Schramböck kritisiert Banken

Indessen hat Wirtschaftsministerin Margarete Schramböck (ÖVP) am Dienstag Kritik an der Zurückhaltung von Banken bei Krediten an Kleinbetriebe geübt, selbst wenn diese Ausleihungen nach einer neuen EU-konformen Regelung bis zu 100 Prozent staatlich garantiert sind. Zu Klassifizierungen wie "Zombie-Unternehmen" sagte sie, sie erwarte sich von der Finanzbranche eine sorgsamen Umgang mit der Sprache.

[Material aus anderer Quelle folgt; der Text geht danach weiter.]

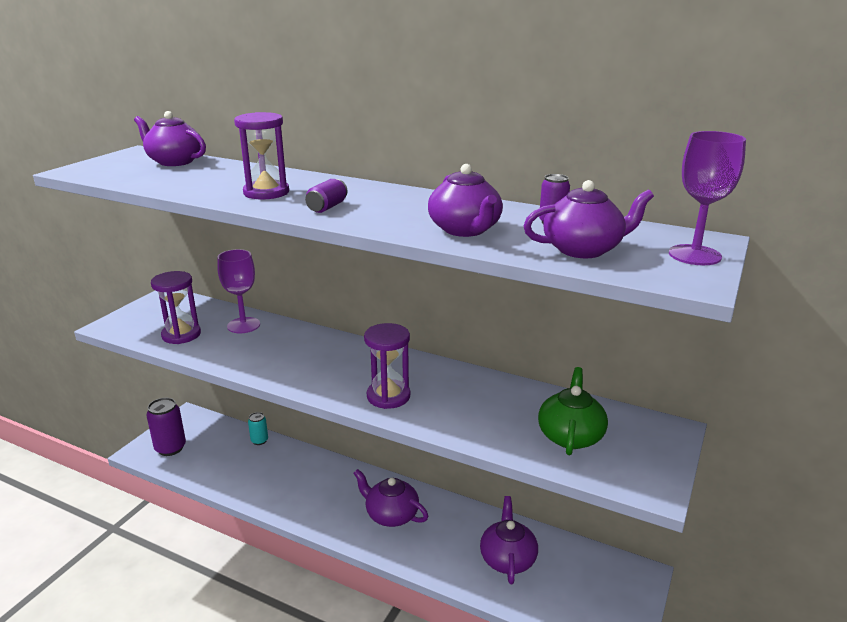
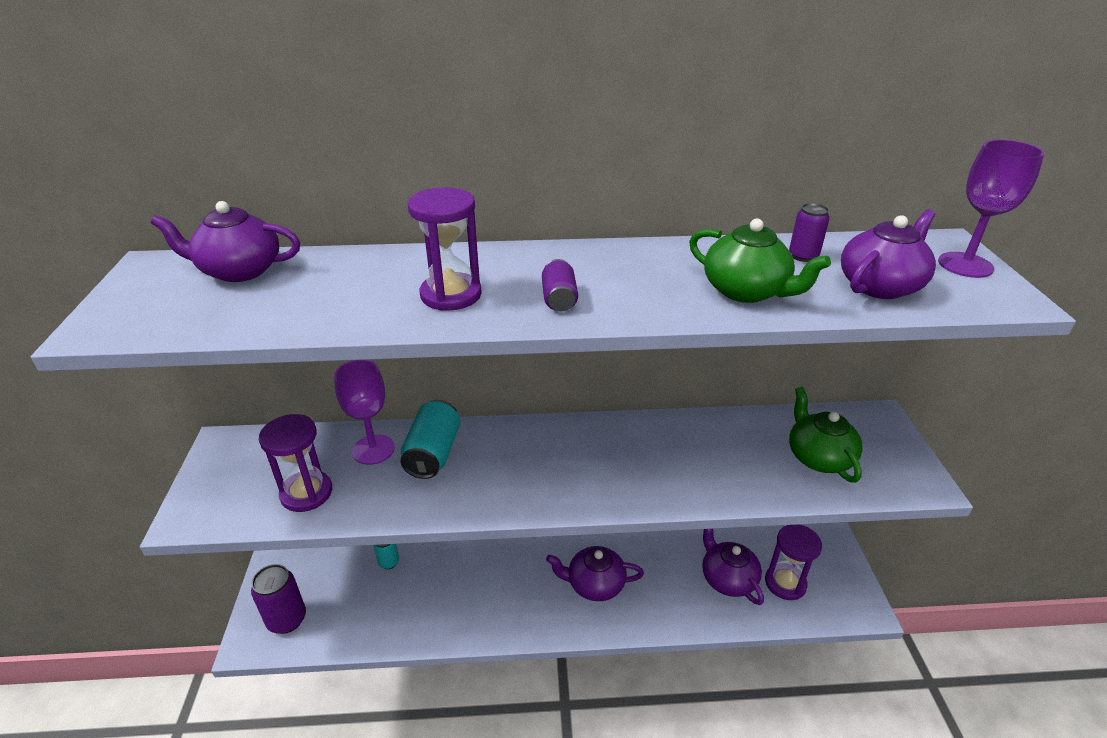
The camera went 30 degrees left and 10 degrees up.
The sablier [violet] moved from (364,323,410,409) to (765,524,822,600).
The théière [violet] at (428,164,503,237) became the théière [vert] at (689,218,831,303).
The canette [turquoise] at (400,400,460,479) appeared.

Mit diesem Thema sei "in Österreich und im gesamten deutschsprachigen Raum ein anderer Umgang gefragt", denn auch die rund 5000 Insolvenzen, die es im Schnitt jährlich in Österreich gebe, seien "keine Zombie-Unternehmen", meinte die Ministerin in einem gemeinsamen Pressegespräch mit Arbeitsministerin Christine Aschbacher (ÖVP).

Der WKÖ-Spitzenvertreter des Bankensektors, Franz Rudorfer, und Erste-Bank-Österreich-Chef Peter Bosek hatten zuletzt unisono betont, Banken müssten sich die Rückzahlbarkeit bei jedem Kredit ansehen, auch bei garantierten Krediten. Und Creditreform-Chef Gerhard Weinhofer hatte - nicht als Erster - davor gewarnt, dass bei fehlendem Businessplan oder zu dünner Kapitaldecke "sogenannte Zombie-Unternehmen gezüchtet werden" könnten. (APA, TT.com)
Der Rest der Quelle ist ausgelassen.